Author: Tom Kerrigan

Date: 16:15:26 07/21/03

Go up one level in this thread


On July 20, 2003 at 14:48:09, Robert Hyatt wrote:

>On July 19, 2003 at 02:11:34, Tom Kerrigan wrote:
>
>>On July 19, 2003 at 01:11:31, Robert Hyatt wrote:
>>
>>>On July 18, 2003 at 15:16:27, Tom Kerrigan wrote:
>>>
>>>>On July 18, 2003 at 04:05:52, Walter Faxon wrote:
>>>>
>>>>>>; 326  :     if (bbHalf) bb0 = bb1;              // will code as cmov (ideally)
>>>>>>
>>>>>>	test	ecx, ecx
>>>>>>	je	SHORT $L806
>>>>>>	mov	eax, DWORD PTR _bb$[esp]
>>>>>>$L806:
>>>>>>
>>>>>
>>>>>
>>>>>Stupid compiler, not only no cmov
>>>>
>>>>IIRC, on the P6 (Pentium Pro, Pentium II, Pentium III), the cmov instruction
>>>>gets translated into a string of uOps that's equivalent to testing, branching,
>>>>and copying.
>>>>
>>>>In other words, there is no performance benefit (I believe there may actually be
>>>>a performance penalty) to using cmov on a P6, and it breaks compatibility with
>>>>pre-P6 processors, so it's little wonder the P6-era MS compiler doesn't generate
>>>>cmovs.
>>>>
>>>>-Tom
>>>
>>>
>>>I think the point is that the cmov eliminates any possibility of a branch
>>>mis-prediction.  On the long PIV pipeline, that's a significant savings for
>>>mis-predicted branches.
>>>
>>>Since Eugene's example shows that the new MSVC compiler is going to finally
>>>emit cmov instructions, I'd assume there is a performance gain for doing
>>>so.
>>
>>Yes, of course, I thought I had made it perfectly clear that I was talking about
>>the _P6_ core.
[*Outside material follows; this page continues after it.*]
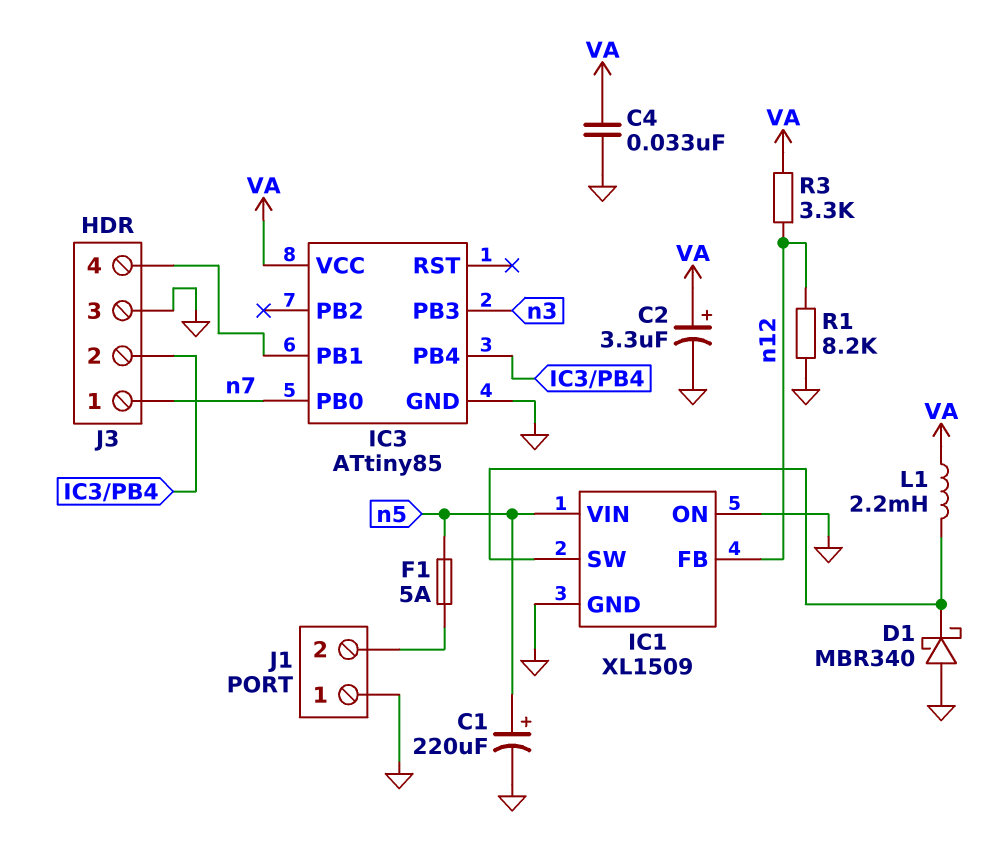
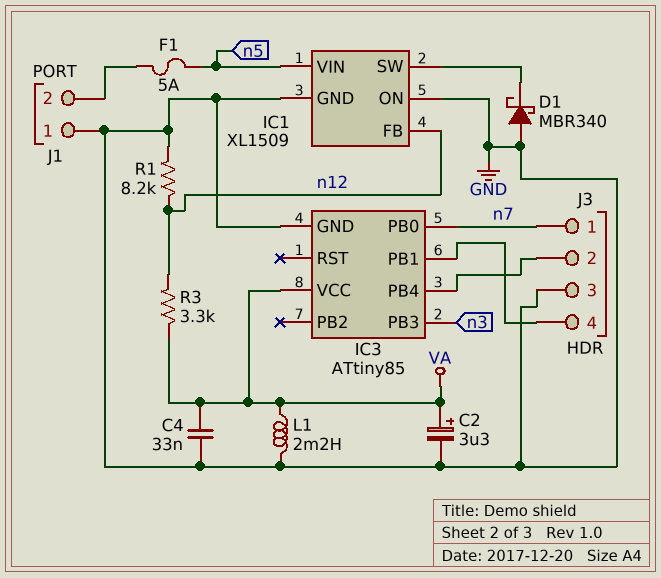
C1: 220uF (plus n5, minus GND) -> none
L1: 2.2mH (IC1/SW, VA) -> 2.2mH (GND, VA)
I wrote all of them out. Pentium Pro, Pentium II, Pentium III.
>>_Not_ Pentium 4.
>>
>>-Tom
>
>I don't see why it would be worse on a P6 core either.  IE on a P6, if the
>branch is mis-predicted, you _still_ have to back out all the stuff that has
>been speculatively executed, including any out-of-order stuff as well.  The
>CMOV eliminates a lot of that.

I'm sorry, but can you read at all? This is astounding.

The only point that my original post conveys is that for the _P6_ core the cmov
instruction gets translated into _branch_ and copy uOps.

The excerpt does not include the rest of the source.